En un contexto marcado por conflictos políticos y recortes presupuestarios, el Festival Internacional de Cine de Rotterdam (IFFR) redobla su compromiso con los cineastas desplazados y en situación de riesgo. A través de la colaboración entre IFFR Pro y el Hubert Bals Fund (HBF), el certamen holandés se consolida como uno de los pocos espacios seguros para creadores afectados por guerras, censura o persecución. La nueva edición del mercado profesional llega con iniciativas específicas para proteger talentos vulnerables, al tiempo que reactiva vínculos con el cine independiente de Estados Unidos, América Latina y Asia.

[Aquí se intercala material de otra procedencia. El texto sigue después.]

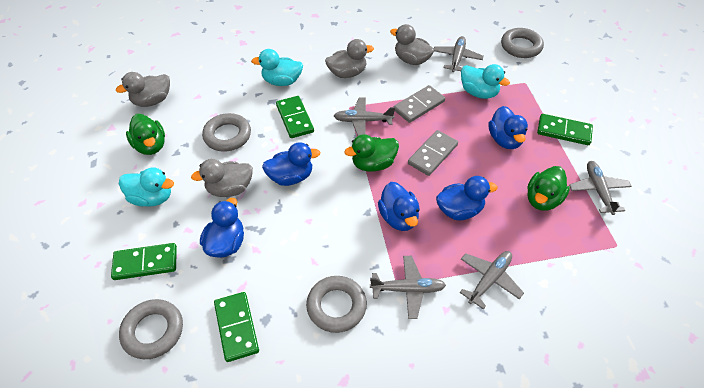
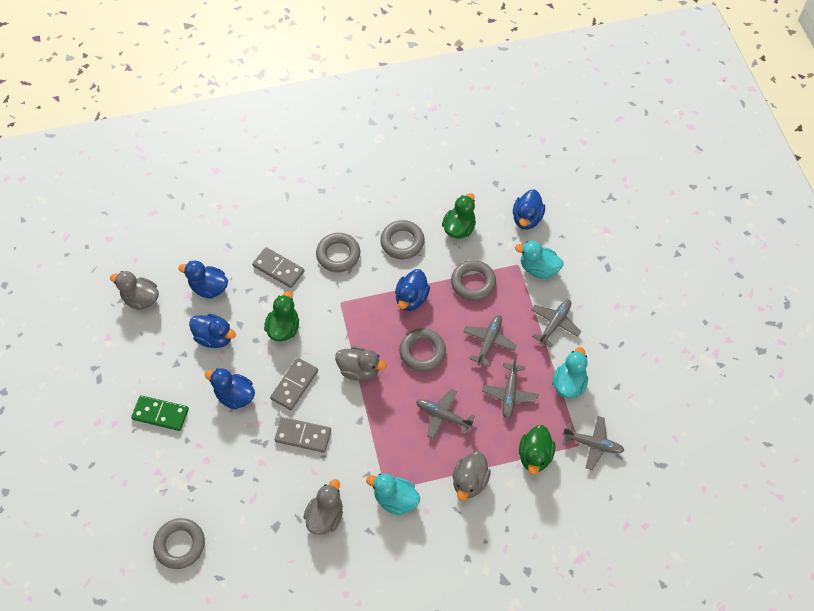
green domino: 4 -> 1
grey domino: 2 -> 3
grey ring: 4 -> 5

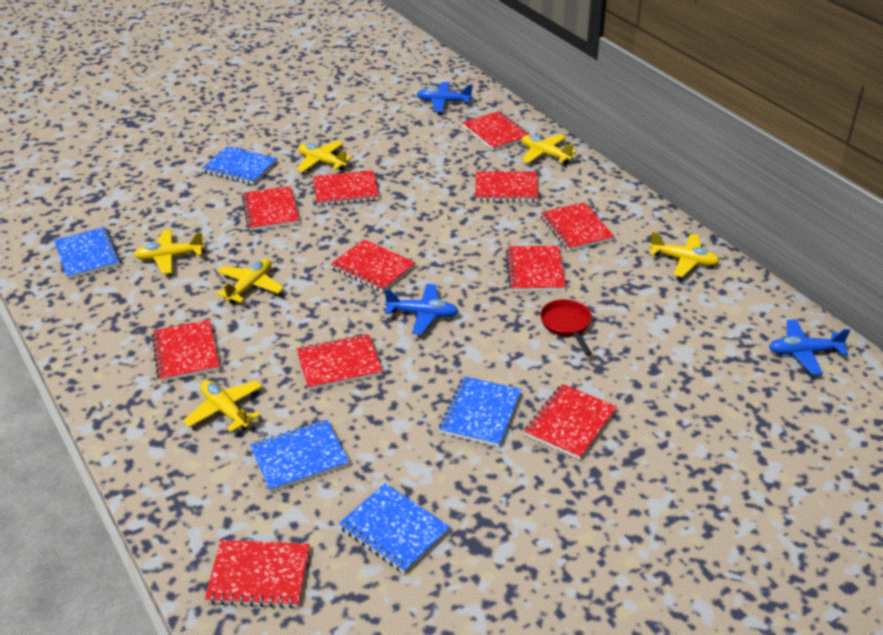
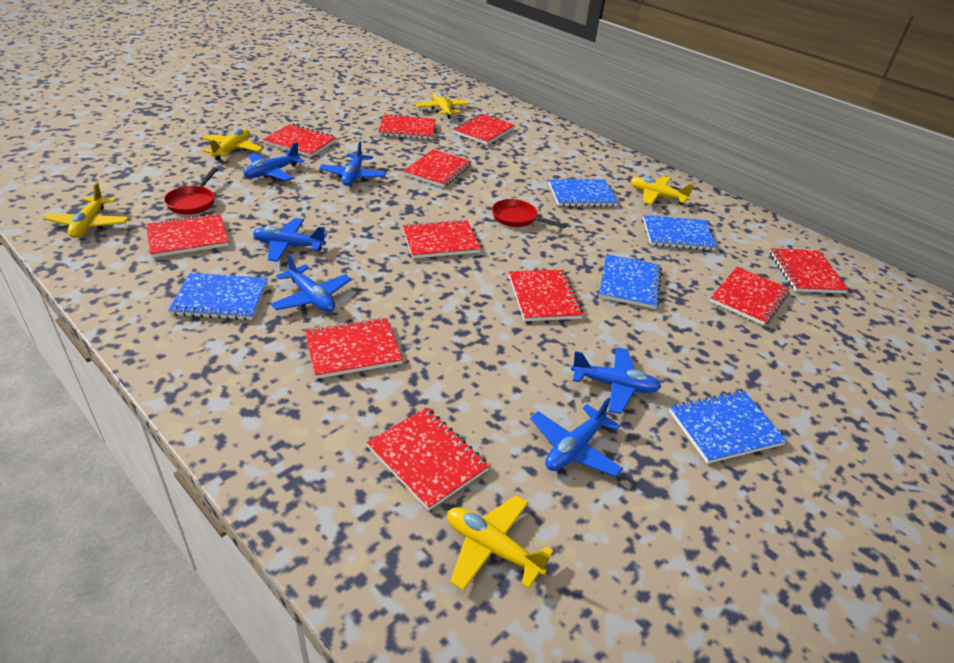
blue plane: 3 -> 6
red pan: 1 -> 2
yellow plane: 6 -> 5

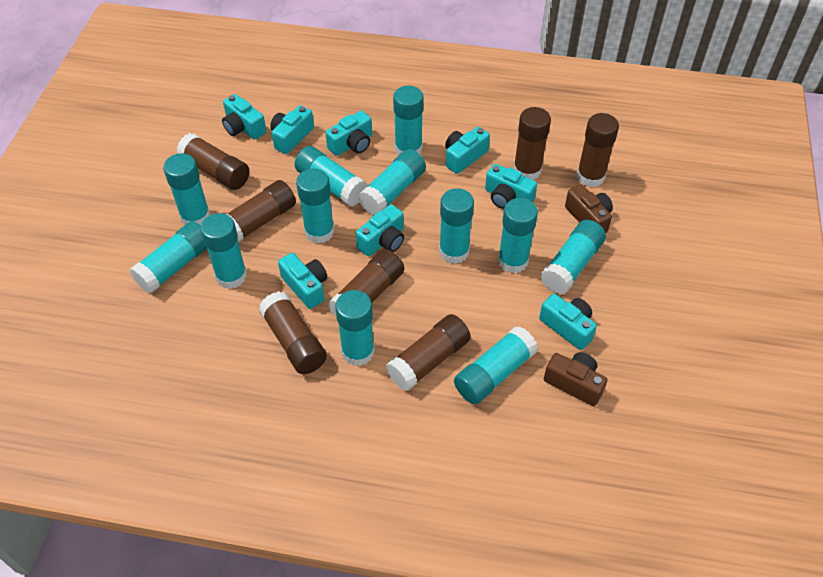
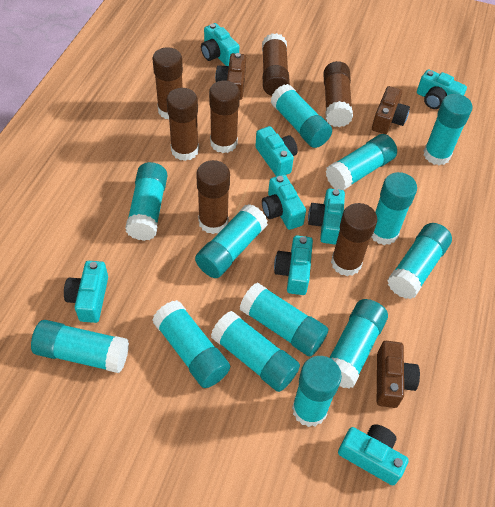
brown camera: 2 -> 3
turquoise glue stick: 12 -> 13

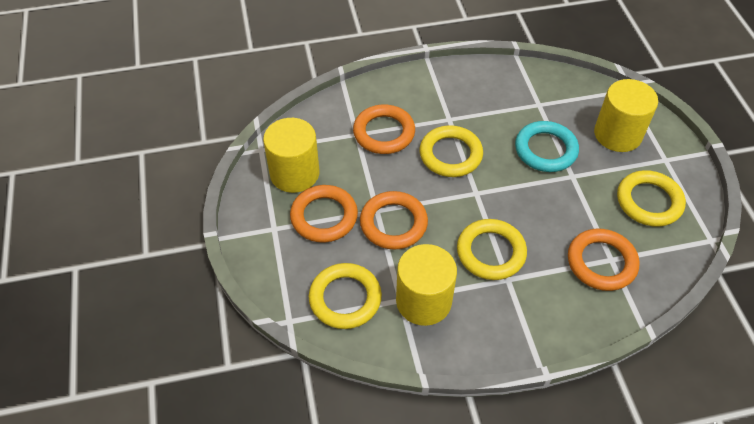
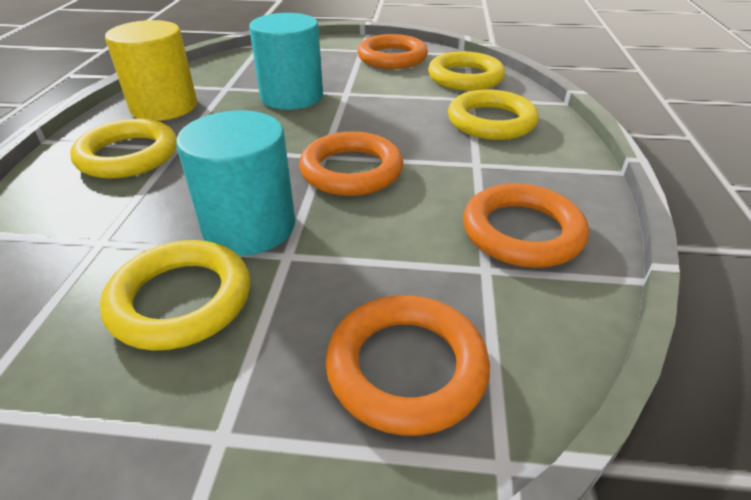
turquoise cylinder: 0 -> 2
turquoise ring: 1 -> 0
yellow cylinder: 3 -> 1

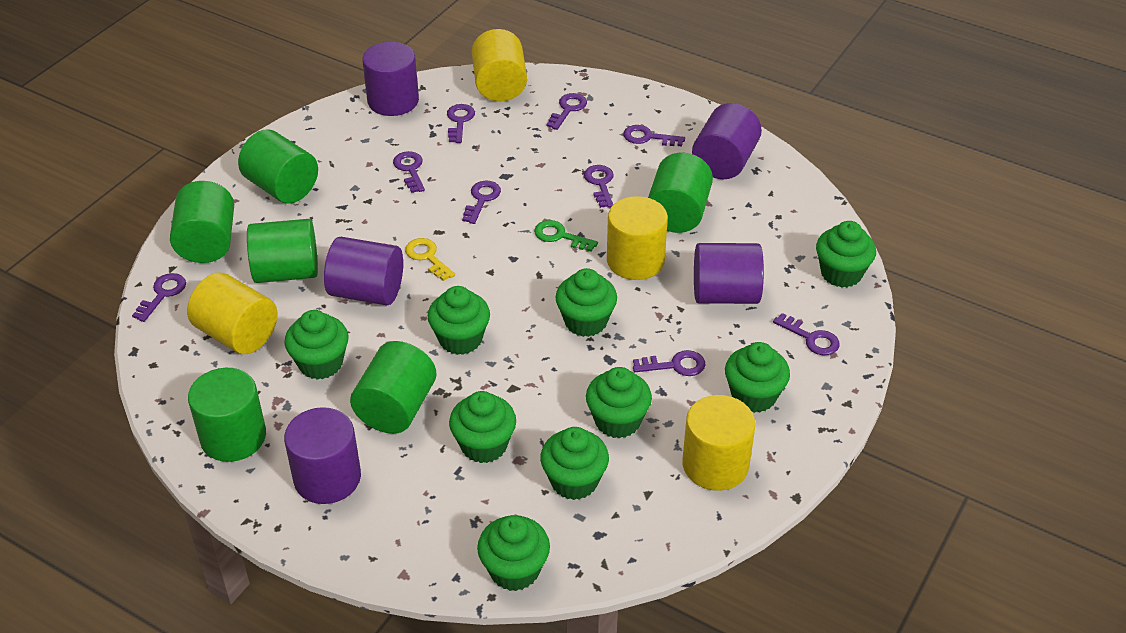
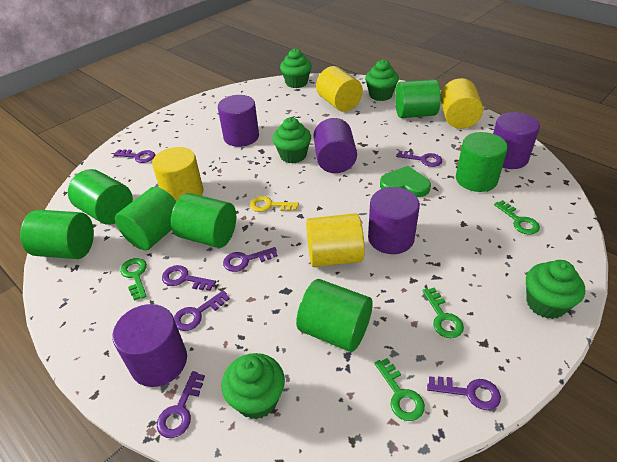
green cupcake: 9 -> 5
green cylinder: 6 -> 7
green heart: 0 -> 1
green key: 1 -> 4
purple key: 9 -> 7

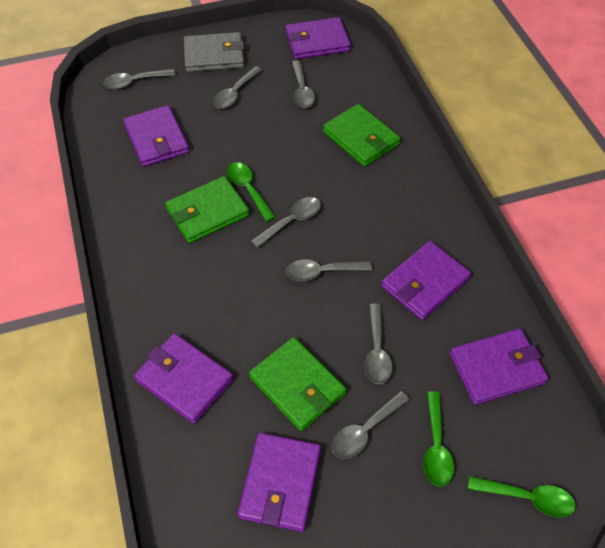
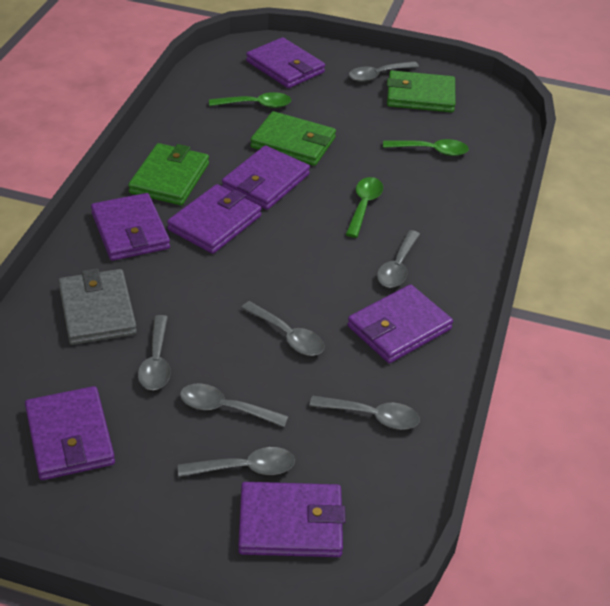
purple wallet: 6 -> 7

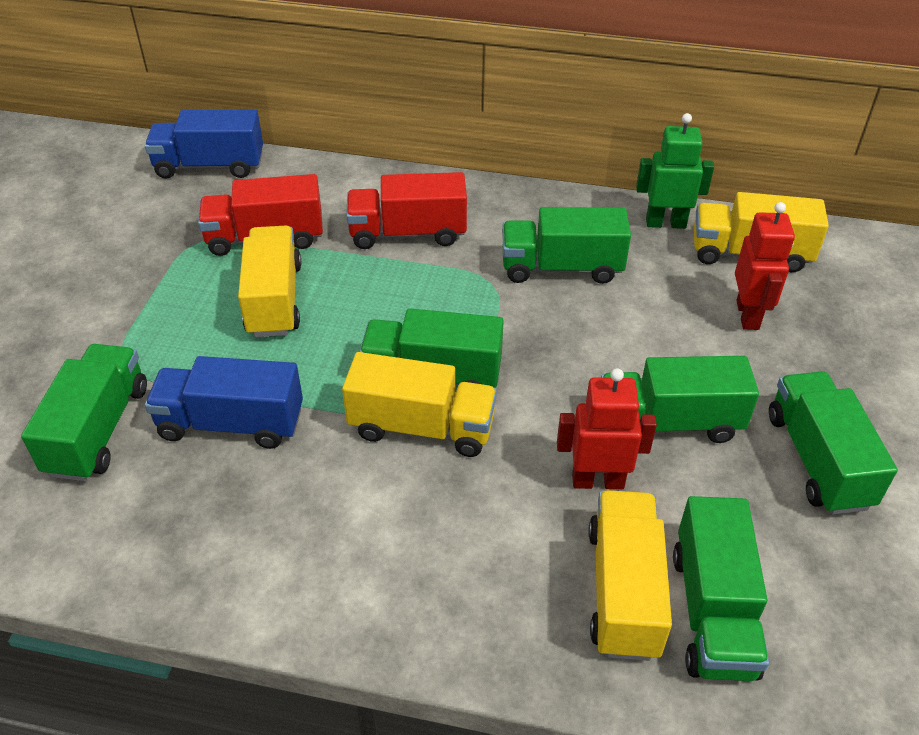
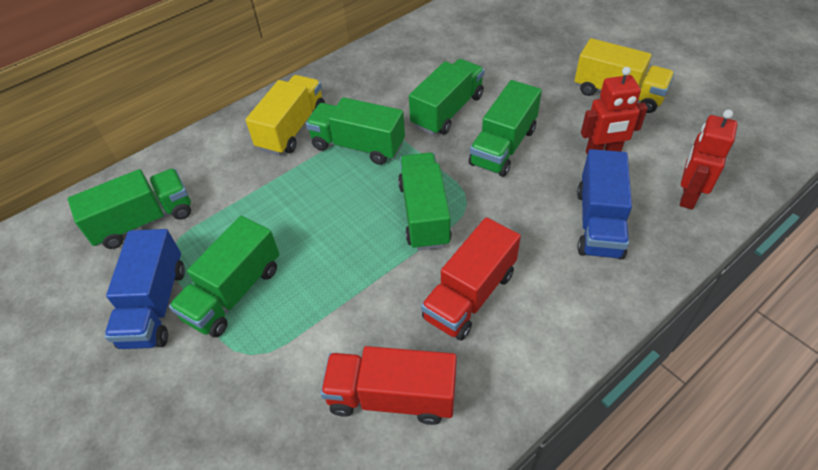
green robot: 1 -> 0
yellow truck: 4 -> 2

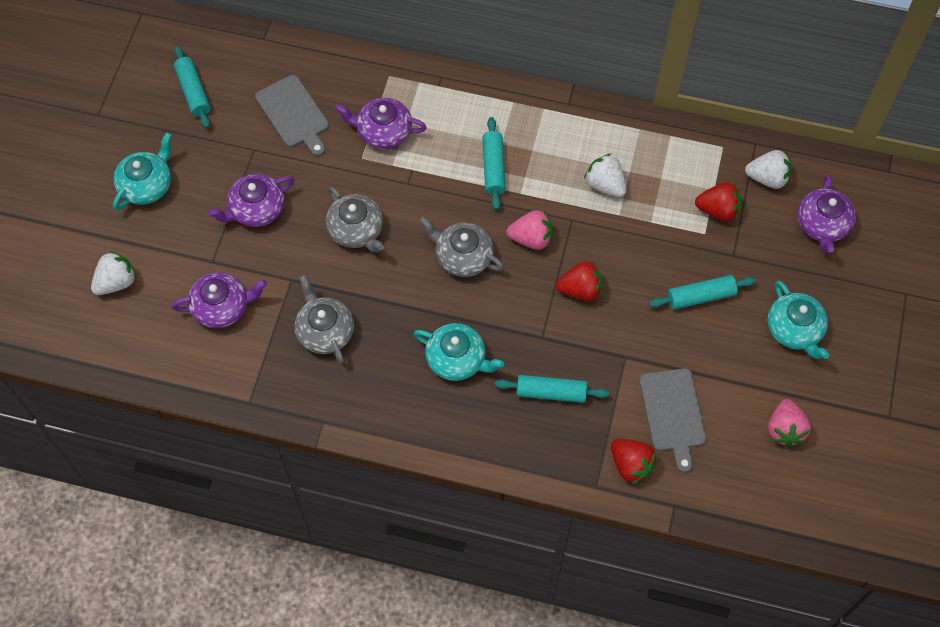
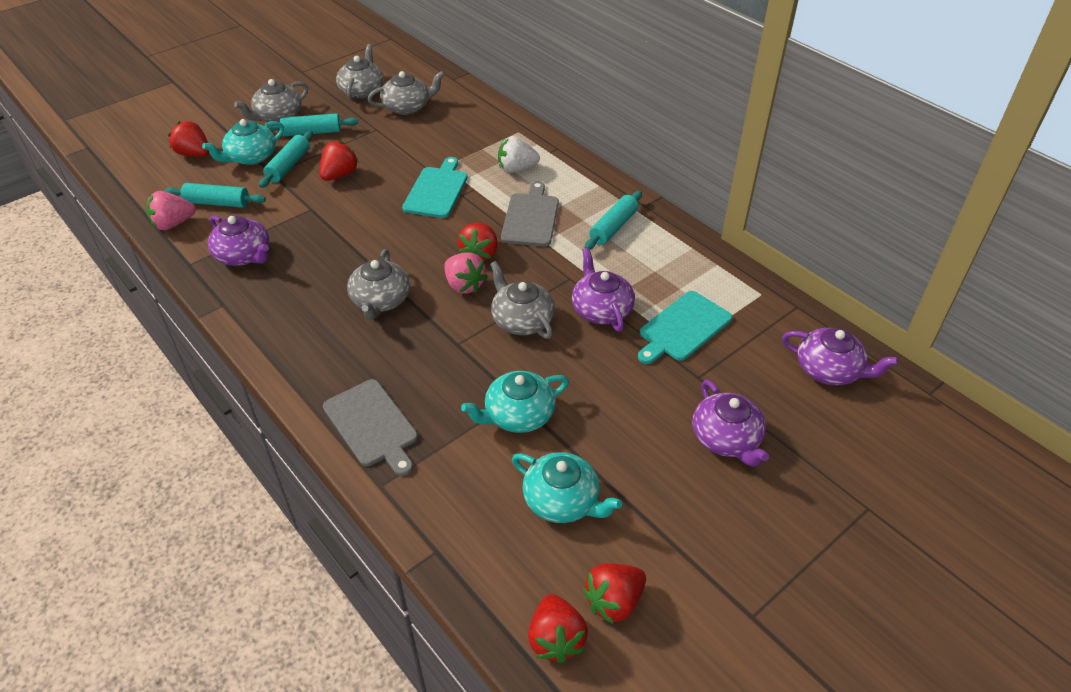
grey teapot: 3 -> 5
red strawberry: 3 -> 5
turquoise cutting board: 0 -> 2
white strawberry: 3 -> 1

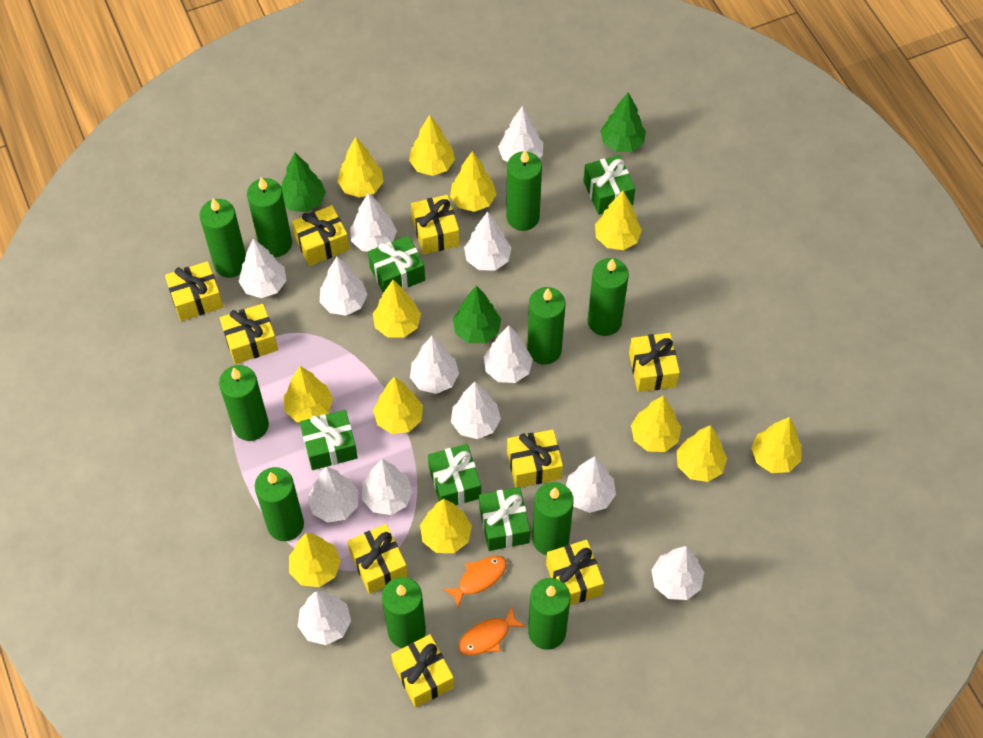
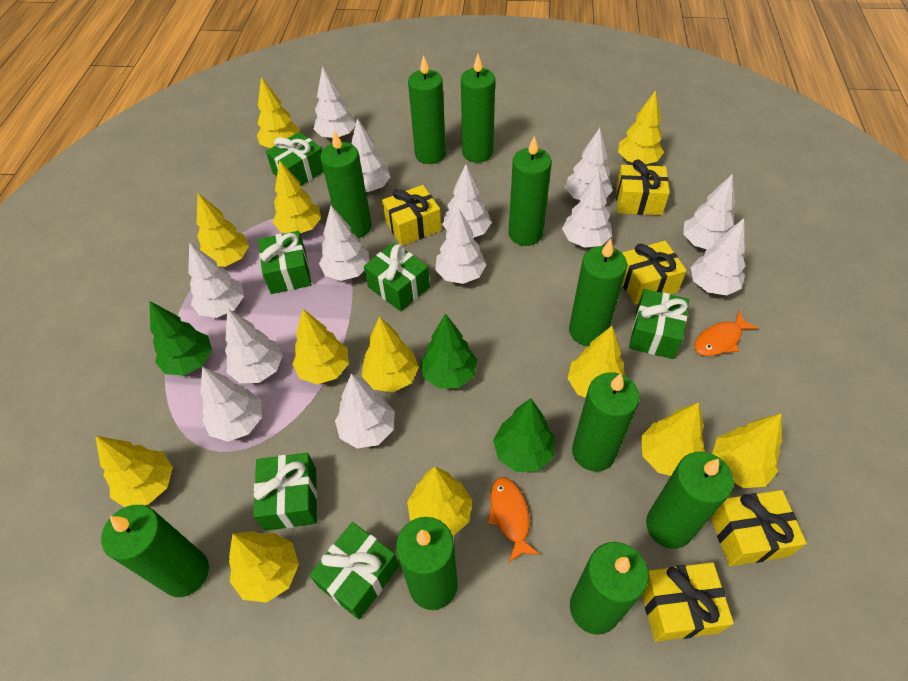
green gift: 5 -> 6
yellow gift: 9 -> 5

Marten Rabarts, jefe de IFFR Pro, recordó el impacto emocional del año pasado y la urgencia de actuar: “Sentíamos que el mundo estaba en llamas”, explicó. “Se trataba de preguntarnos: ¿cómo apoyamos a los cineastas? Ha pasado un año y las cosas solo han empeorado. Para nosotros estaba claro que dar visibilidad a esas historias debía ser una prioridad”. De esa reflexión nació Safe Harbor, un programa que elimina exigencias financieras mínimas para facilitar la entrada de realizadores desplazados que no pueden acceder a fondos tradicionales ni redes profesionales.

Desde el Hubert Bals Fund, Tamara Tatishvili subrayó que estas decisiones responden a cambios concretos y no a simples discursos: “Estamos experimentando e innovando porque no se puede trabajar con el mismo modelo durante 50 años. La misión debe ser la misma, pero las herramientas y las alianzas tienen que evolucionar”. También destacó la flexibilidad del fondo para sortear obstáculos legales y de seguridad: “Una de las fortalezas de un fondo como el nuestro es que podemos ser más flexibles que muchos otros financiadores. Tuvimos que ser muy ágiles. Con muchos de estos proyectos tuvimos que considerar problemas serios de seguridad”.

Además del foco humanitario, Rotterdam amplía su estrategia industrial con 41 proyectos en mercado, una renovada conexión con el cine indie estadounidense y una creciente ola de coproducciones del sudeste asiático. Sin embargo, el panorama europeo obliga a buscar nuevas fórmulas de financiación. Tatishvili advirtió: “Con el ascenso de gobiernos de derecha en Europa, los fondos ya no son tan abundantes como antes”. Frente a ese escenario, el festival apuesta por alianzas internacionales y redes solidarias, reafirmando su papel como plataforma clave para el cine independiente global en tiempos de incertidumbre.